We already saw that polytopic cryptanalysis can be seen as an extension to the differential cryptanalysis framework sufficiently general to include higher-order differentials. To demonstrate how impossible polytopic attacks differ from differential attacks and other attack vectors, let us consider the following constructed toy cipher. Our cipher has an 8-bit block size and a round that consists of an application of the Rijndael S-box (see [3]) to the state, followed by the XOR-addition of a round key. All round keys are independent and before the first round, a whitening key is added to the input message.

Let us assume that the cipher has sixteen rounds and that our goal is a key recovery attack. Since the Rijndael S-box achieves excellent diffusion, differential and linear attack are easily be thwarted. This includes impossible differential attack as only two rounds are needed to achieve full diffusion and thus impossible differentials seize so exist after only the first few rounds. This is not true though for impossible polytopic transitions if we choose d sufficiently large.

For any d, after r rounds there are at most \(2^{8\cdot r}\) reachable d-differences out of a total of \(2^{d\cdot 8}\) d-differences. Thus if we set d for example to 9, we can guarantee that after eight rounds, only a fraction of 1 over 256 d-differences is reachable. If we thus guess the last eight round keys and decrypt the last eight rounds, we can filter out 255 out of 256 key guesses using only a set of 10 texts. As we can precompute the list of reachable d-differences at a time cost of \(2^{8\cdot 8}\) and an equivalent memory cost, the total time complexity also corresponds to this value.

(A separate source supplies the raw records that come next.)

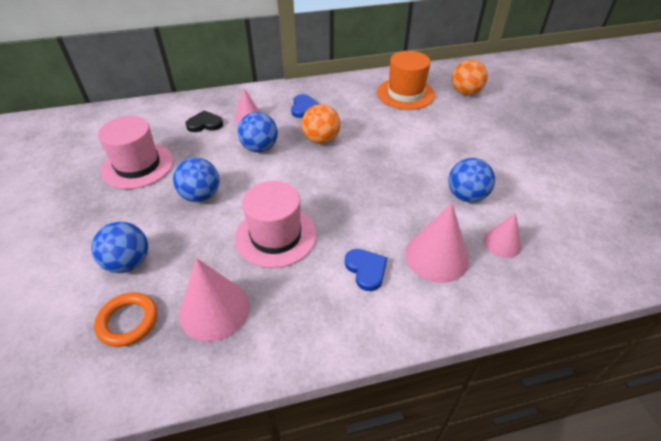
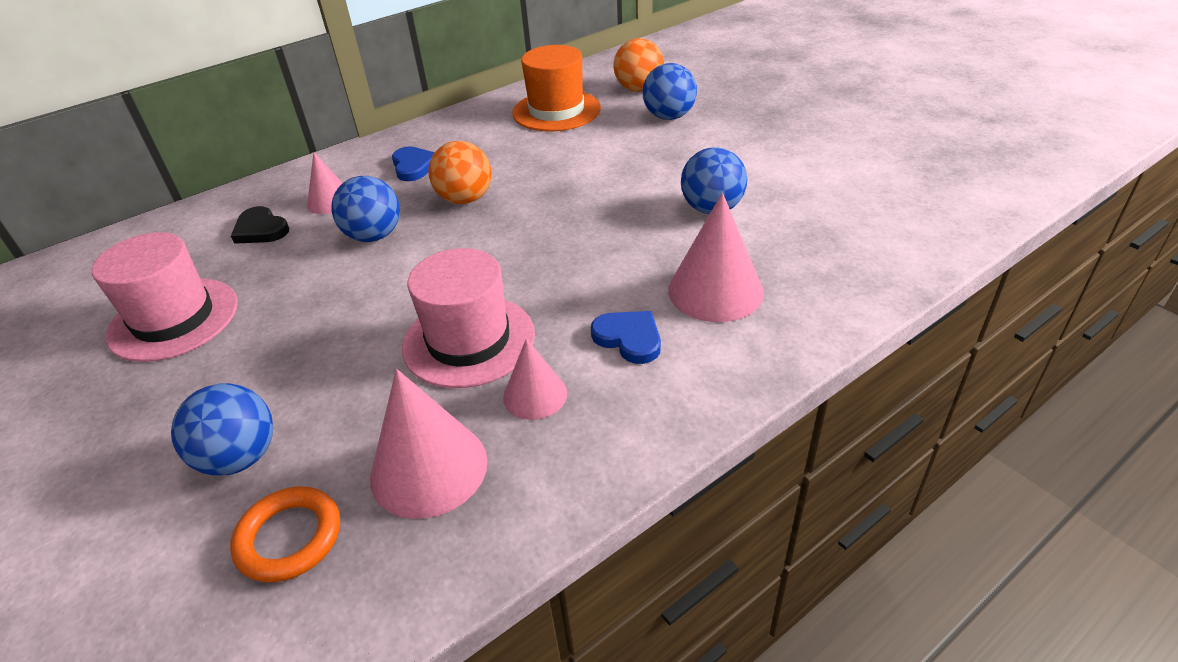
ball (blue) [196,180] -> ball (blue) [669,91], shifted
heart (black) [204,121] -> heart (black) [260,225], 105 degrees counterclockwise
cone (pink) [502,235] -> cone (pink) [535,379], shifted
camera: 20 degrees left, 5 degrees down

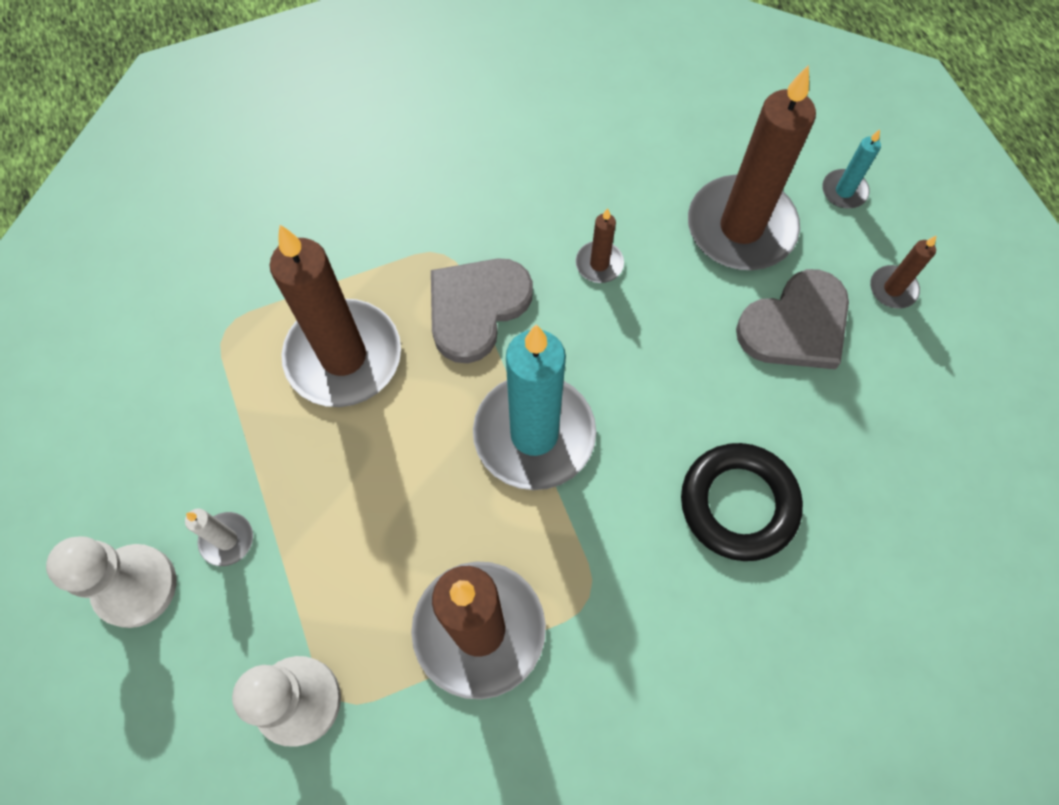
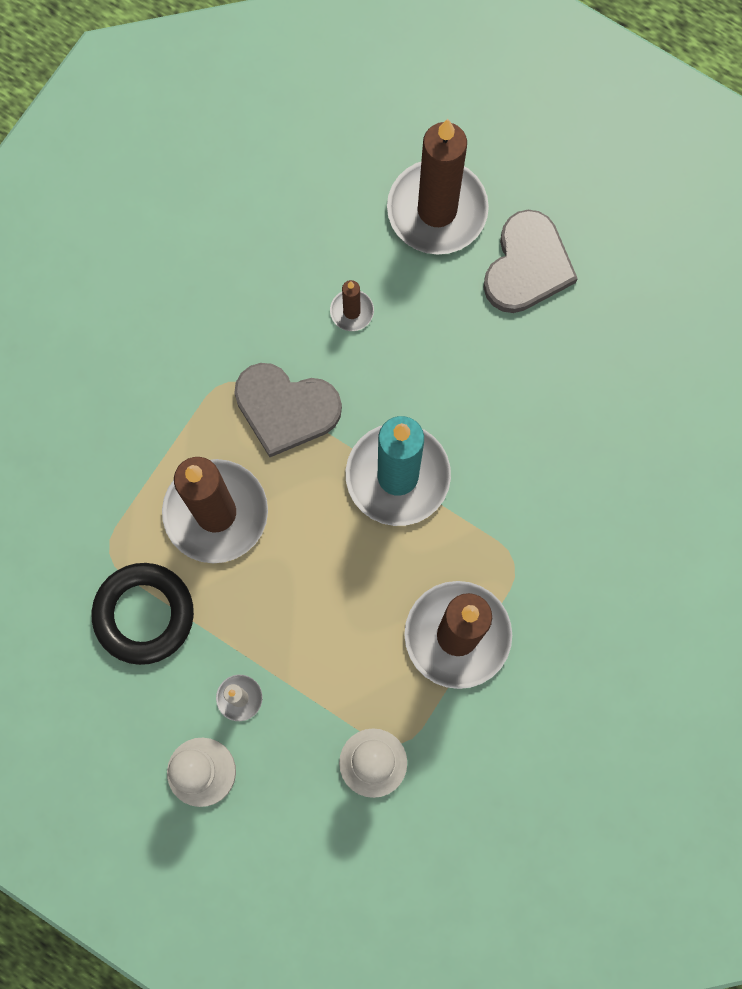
heart (grey) [482,310] -> heart (grey) [288,410], 75 degrees counterclockwise
ring (black) [742,502] -> ring (black) [142,614], shifted
candle (turquoise) [851,169] -> none
candle (brown) [903,272] -> none
camera: 35 degrees left, 10 degrees up

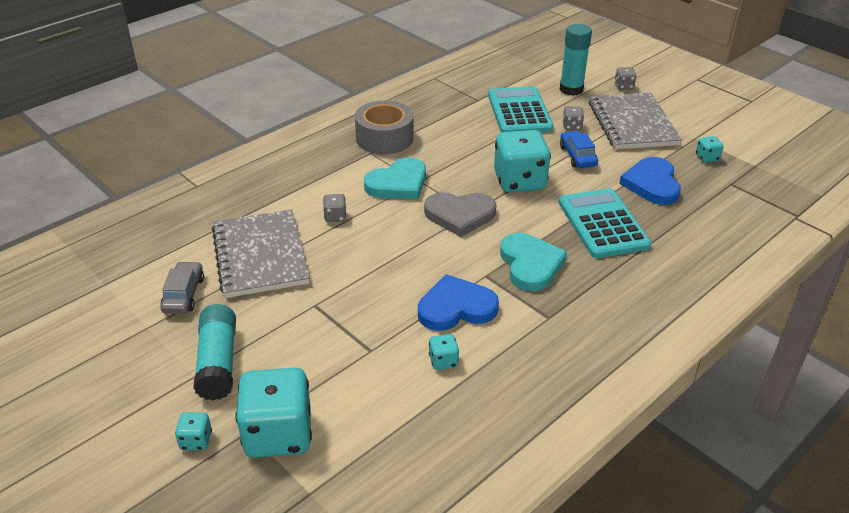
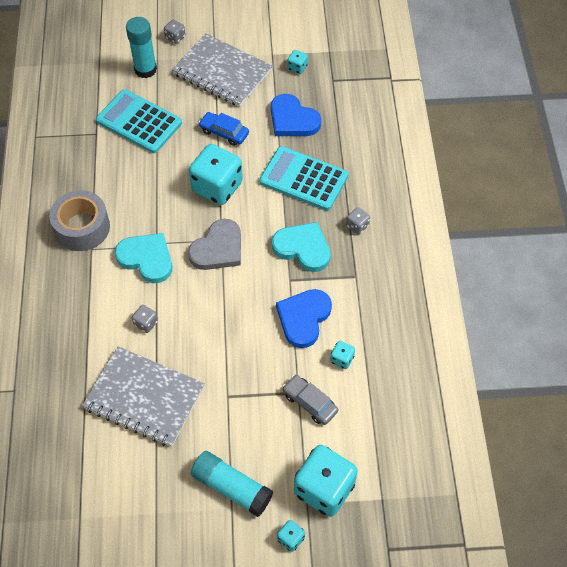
car (grey) [182,287] -> car (grey) [310,400], shifted
heart (turquoise) [395,178] -> heart (turquoise) [143,258], 60 degrees counterclockwise
dice (grey) [573,118] -> dice (grey) [358,220], shifted
camera: 50 degrees left, 20 degrees up

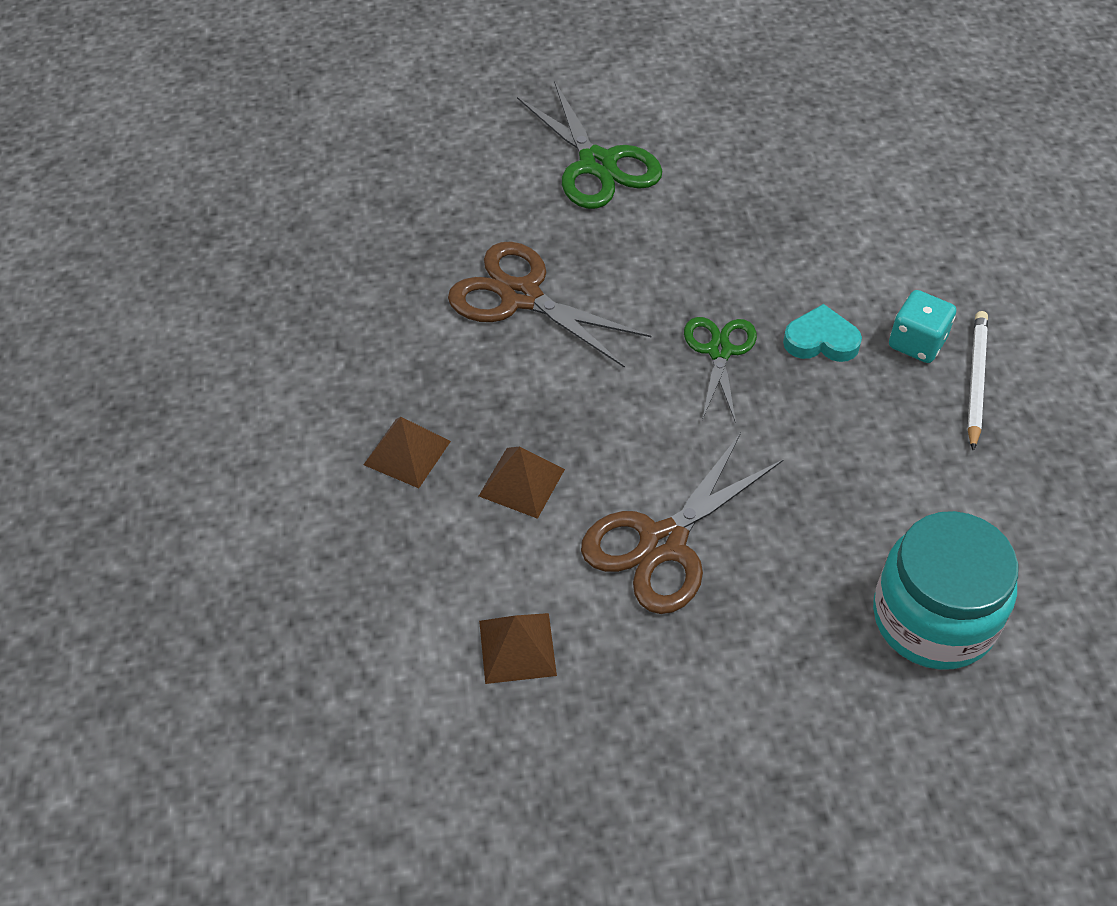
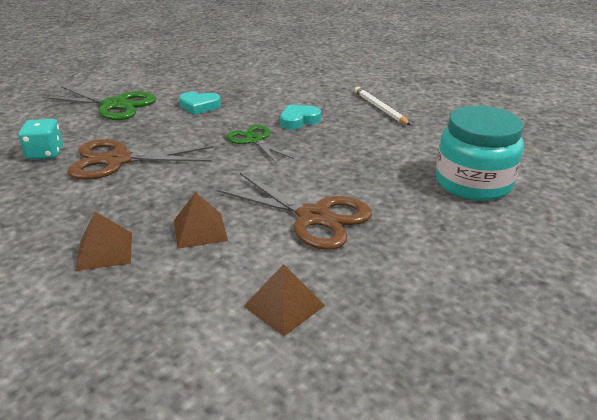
scissors (brown) [682,523] -> scissors (brown) [294,211], 60 degrees counterclockwise
dice (turquoise) [922,326] -> dice (turquoise) [40,139], shifted
none -> heart (turquoise) [200,103]
camera: 40 degrees left, 20 degrees down

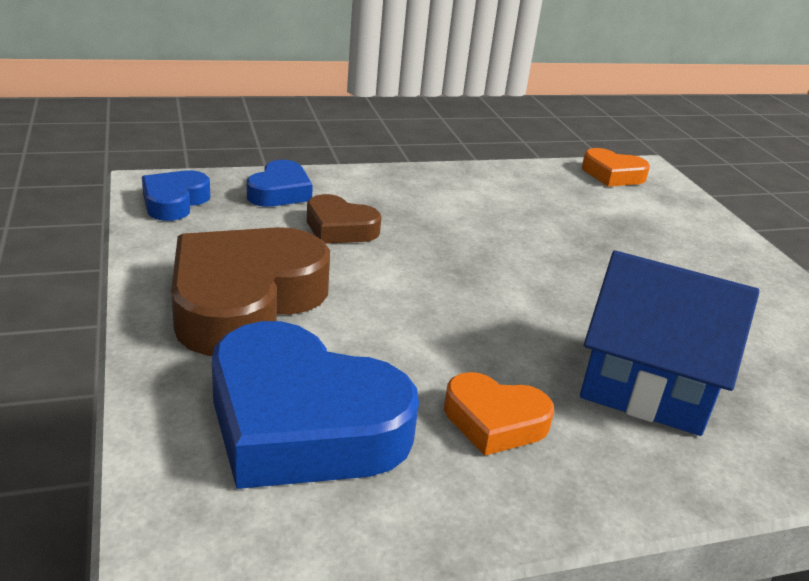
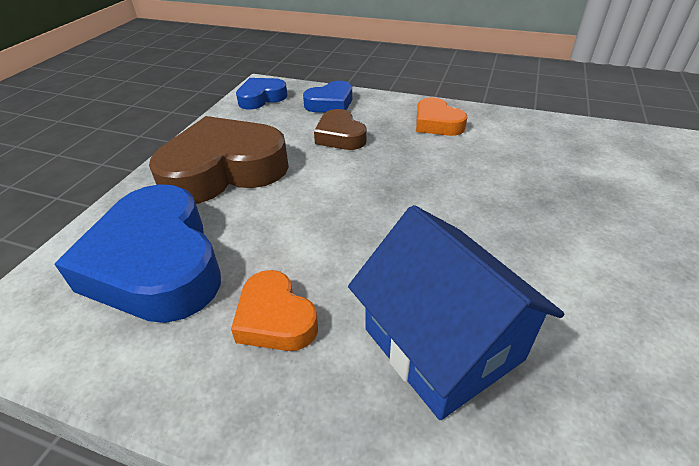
heart (orange) [616,167] -> heart (orange) [441,116], shifted
camera: 40 degrees right, 10 degrees up

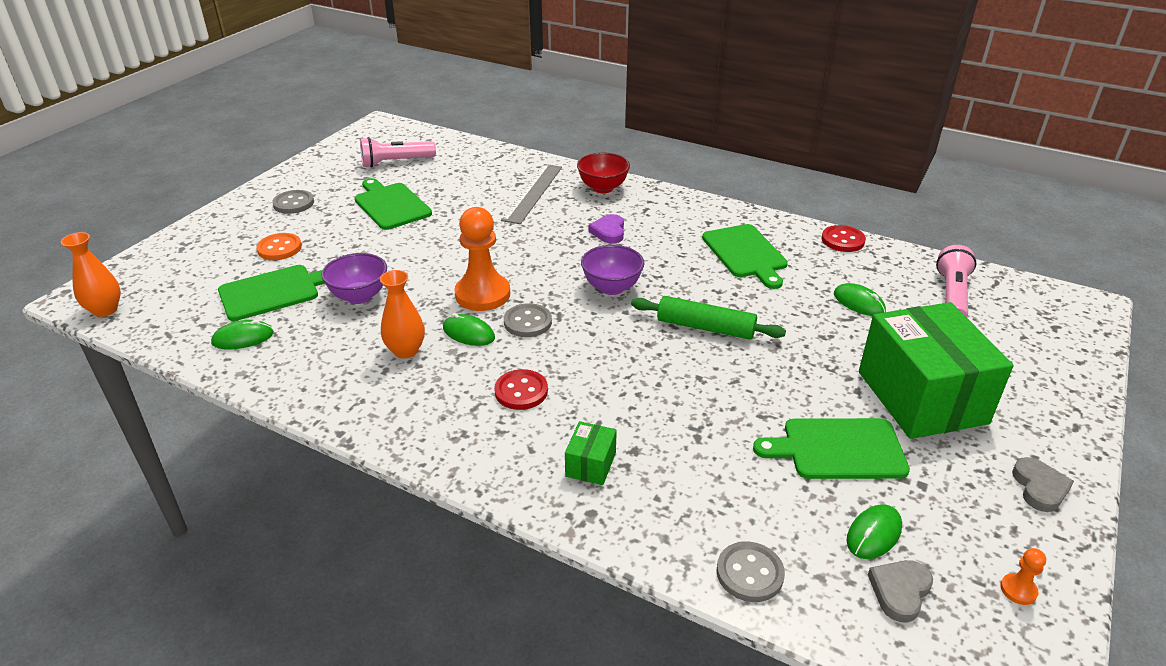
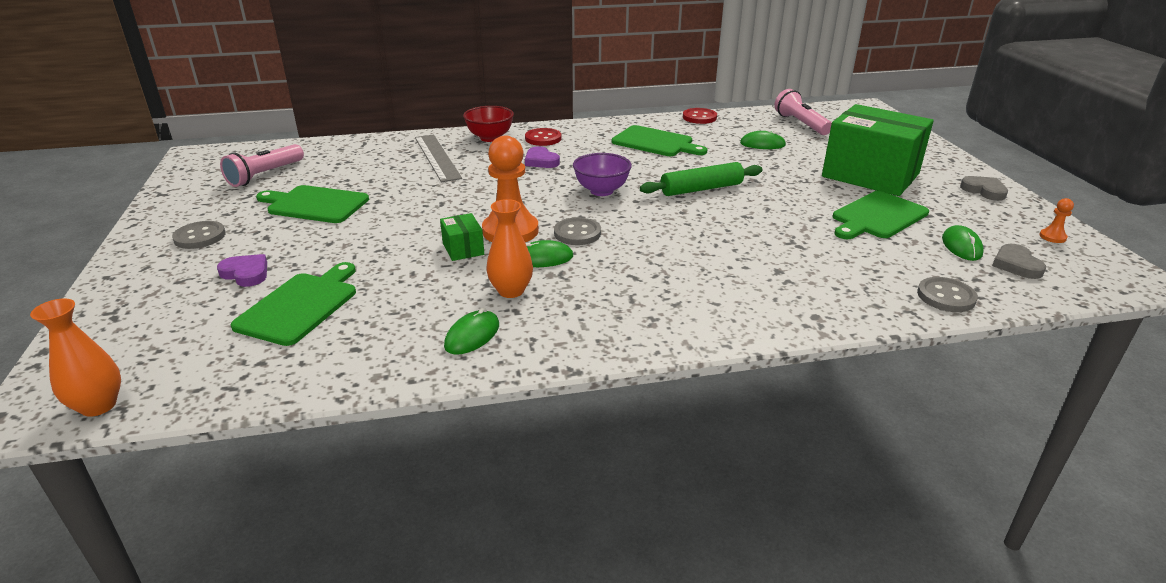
mouse (green) [242,335] -> mouse (green) [471,331], shifted
button (orange) [279,246] -> heart (purple) [242,270]
bowl (purple) [354,278] -> none
button (red) [521,389] -> button (red) [543,137], shifted
box (green) [591,453] -> box (green) [462,237], shifted
camera: 40 degrees left, 5 degrees down

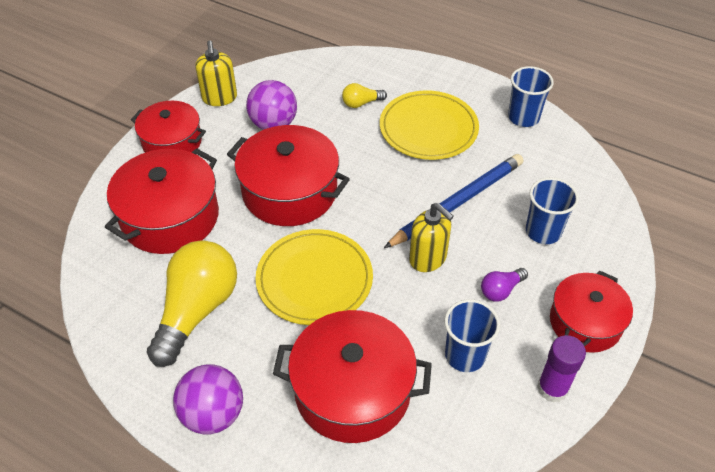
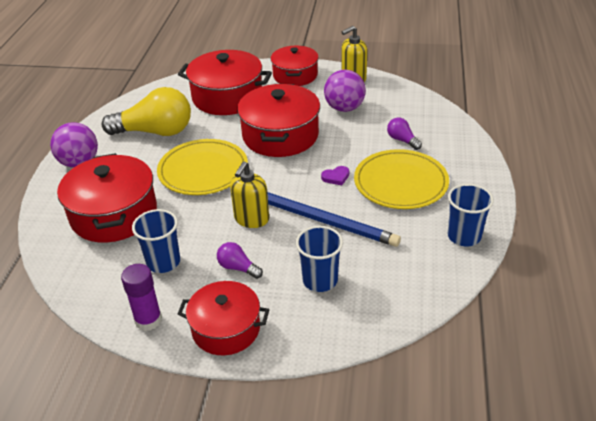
light bulb (yellow) [364,95] -> light bulb (purple) [404,134]
none -> heart (purple) [335,175]
camera: 70 degrees right, 10 degrees down

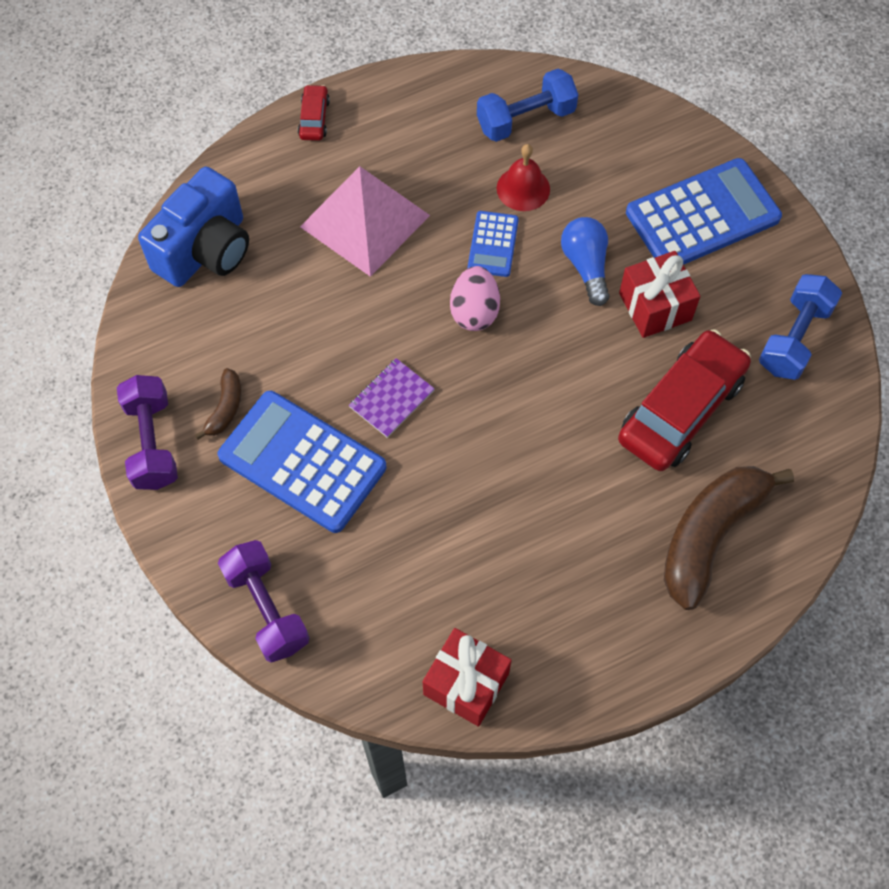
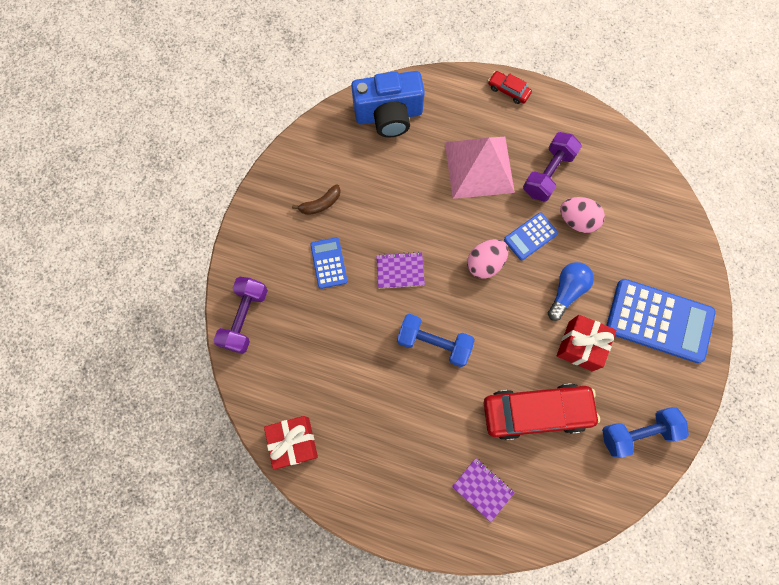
dumbbell (purple) [147,432] -> dumbbell (purple) [552,167], shifted
calculator (blue) [301,462] -> calculator (blue) [328,263], x0.51
car (red) [314,112] -> car (red) [510,87], 105 degrees counterclockwise
dumbbell (blue) [527,105] -> dumbbell (blue) [436,340], shifted
bell (red) [523,177] -> egg (pink) [582,215]
banana (brown) [729,538] -> notebook (purple) [483,490]
camera: 45 degrees right, 10 degrees up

From the description of this attack, it is clear that the closest related attack is a meet-in-the-middle attack. And indeed impossible polytopic attacks can be seen as a meet-in-the-middle attack where the collision is not found on the state itself, but rather on the d-difference.

6 Discussion

We started out by finding a way to construct trails for higher-order differentials in the hope to be able to determine the probability of probabilistic higher-order differentials efficiently. While we succeeded with the former by constructing polytopic trails and transitions, we failed with the latter. Interestingly though the construction of the polytopic framework did not turn out to be a theoretical dead-end but proved useful when applied to probability zero transitions, impossible transitions.

The attacks that were enabled by this framework (as published in [9] were nonetheless of a somewhat restricted nature: low-data attack on few rounds. Whether or not polytopic cryptanalysis can be applied in a broader collection of attack scenarios depends on an number of open issues:

  • Is it possible to use structural properties of ciphers to efficiently determine the possibility of a given polytopic transition? This excludes of course simple relabeling of the existing techniques of deterministic higher-order differentials. If such techniques exist they could be used to circumvent the restrictions of polytopic attacks to few rounds currently imposed by the strong diffusion and growth of the number of reachable d-differences.

  • Are there attack scenarios where determining the probability of higher-order differentials using the representation as a collection of polytopic trails proves sufficiently efficient to be useful in an attack? Are there more effective methods of determining this probability that avoid iterating through the list of polytopic trails (potentially using structural properties)?

  • Are there other efficient attack vectors that make use of the correlation between larger tuples of texts than pairs? Or are there alternatively strong theoretical arguments why efficient attacks are restricted to using single texts or pairs (such as in linear and differential cryptanalysis)?

We hope that this brief article might serve as an example of how sometimes formalizations that do not directly lead in the direction that one initially hopes for can still prove valuable when we switch the setting. Potentially some ideas may serve someone as an inspiration to derive improved, prospective attack vectors on symmetric ciphers.